Mário Silva, de 36 anos, foi condenado em janeiro deste ano pelo Tribunal Central de Lisboa a 20 anos de prisão pela morte de Mara Silva e a dois anos de prisão por um crime de coação agravada, tendo, na ocasião, o coletivo de juízes de primeira instância aplicado, em cúmulo jurídico, a pena única de 21 anos de prisão.

O arguido recorreu para o TRL que, por decisão agora proferida, a que a agência Lusa teve acesso, anulou o julgamento a partir da sessão em que o coletivo de juízes alterou alguns factos considerados não substanciais, apresentados pela acusação, por não estarem “devidamente fundamentados”, o que obriga à repetição de parte do julgamento e a um novo acórdão.

“Anular todos os atos subsequentes à comunicação da alteração não substancial dos factos e, em consequência, determinar a reabertura da audiência de julgamento, mantendo-se incólumes os atos praticados até tal momento, incluindo a prova produzida”, explica o TRL.

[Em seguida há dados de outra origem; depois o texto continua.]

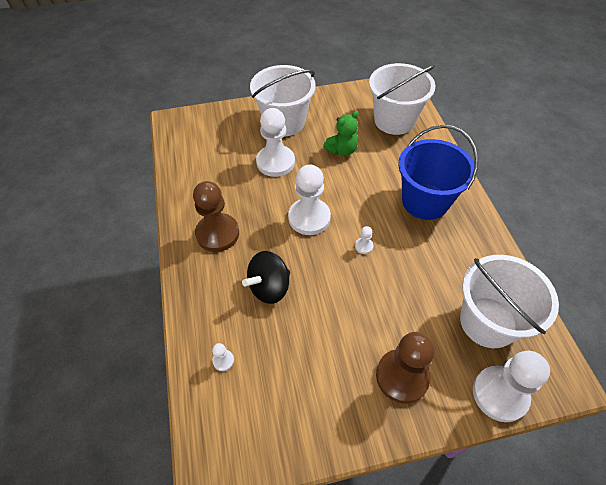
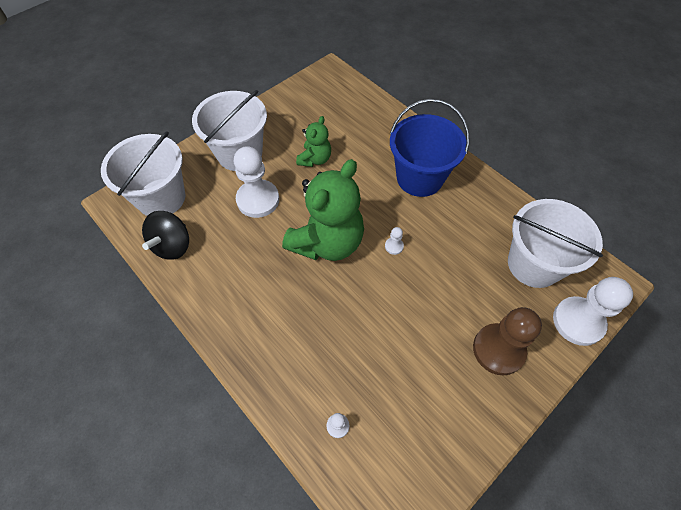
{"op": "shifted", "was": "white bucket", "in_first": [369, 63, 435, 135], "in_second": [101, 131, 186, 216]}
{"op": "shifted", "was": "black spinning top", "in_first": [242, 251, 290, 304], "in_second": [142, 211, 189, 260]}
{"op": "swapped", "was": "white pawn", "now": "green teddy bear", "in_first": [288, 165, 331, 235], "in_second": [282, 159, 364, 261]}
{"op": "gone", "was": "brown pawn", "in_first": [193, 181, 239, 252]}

Além disso, a Relação de Lisboa sublinha que não podia ser reaberta a audiência para comunicar a alteração de factos, mesmo que não substanciais, apenas na presença da presidente do coletivo de juízes, como aconteceu, e ainda para mais quando a defesa do arguido pediu prazo para se pronunciar e requereu prova.

“Além de suscitar diversas nulidades, o tribunal, novamente apenas composto pela juiz presidente, reabriu a audiência no dia 27 de janeiro de 2015, onde tomou sozinha conhecimento de tal requerimento da defesa, tendo decidido e indeferido sozinha, isto é, decidindo como se de tribunal singular se tratasse, quando o julgamento estava a ser feito perante um tribunal coletivo”, sustenta o TRL.

A Relação de Lisboa acrescenta que “deveria ter sido o tribunal coletivo a estar regularmente constituído e na sala para que a audiência pudesse validamente ser reaberta e prosseguirem os trabalhos”.


Faltando os dois outros juízes, considera-se que o tribunal não se pronunciou sobre as questões de requerimento de prova e de arguição de nulidades, apresentado pelo arguido.

Contactado pela Lusa, o advogado do arguido considerou “justo” o acórdão da Relação de Lisboa, adiantando que já avançou com uma providência de ‘habeas corpus’ com vista à libertação imediata do seu constituinte, por extinção do prazo máximo de prisão preventiva.

Hélder Cristóvão explicou que, até haver decisão da primeira instância, o tempo máximo de prisão preventiva é de ano e meio, que passa para dois anos após o acórdão deste tribunal.

“Com a decisão da Relação deixamos de ter acórdão de primeira instância, pois esse foi declarado nulo. Logo, o prazo de [prisão] preventiva passa a ser de ano e meio. No próximo dia 19 de agosto o arguido completa dois anos de prisão preventiva, daí já ter entregado um pedido de ‘habeas corpus’ para que o meu cliente seja posto em liberdade”, adiantou o advogado.

A 27 de janeiro deste ano, o tribunal de primeira instância deu como provado, no essencial o despacho de pronúncia e condenou Mário Silva a 21 anos de prisão por ter matado a ex-mulher com 19 facadas, por razões passionais, a 13 de agosto de 2013, na via pública em Chelas, Lisboa.

O arguido foi ainda condenado a pagar 150.000 euros de indemnizações aos familiares da vítima.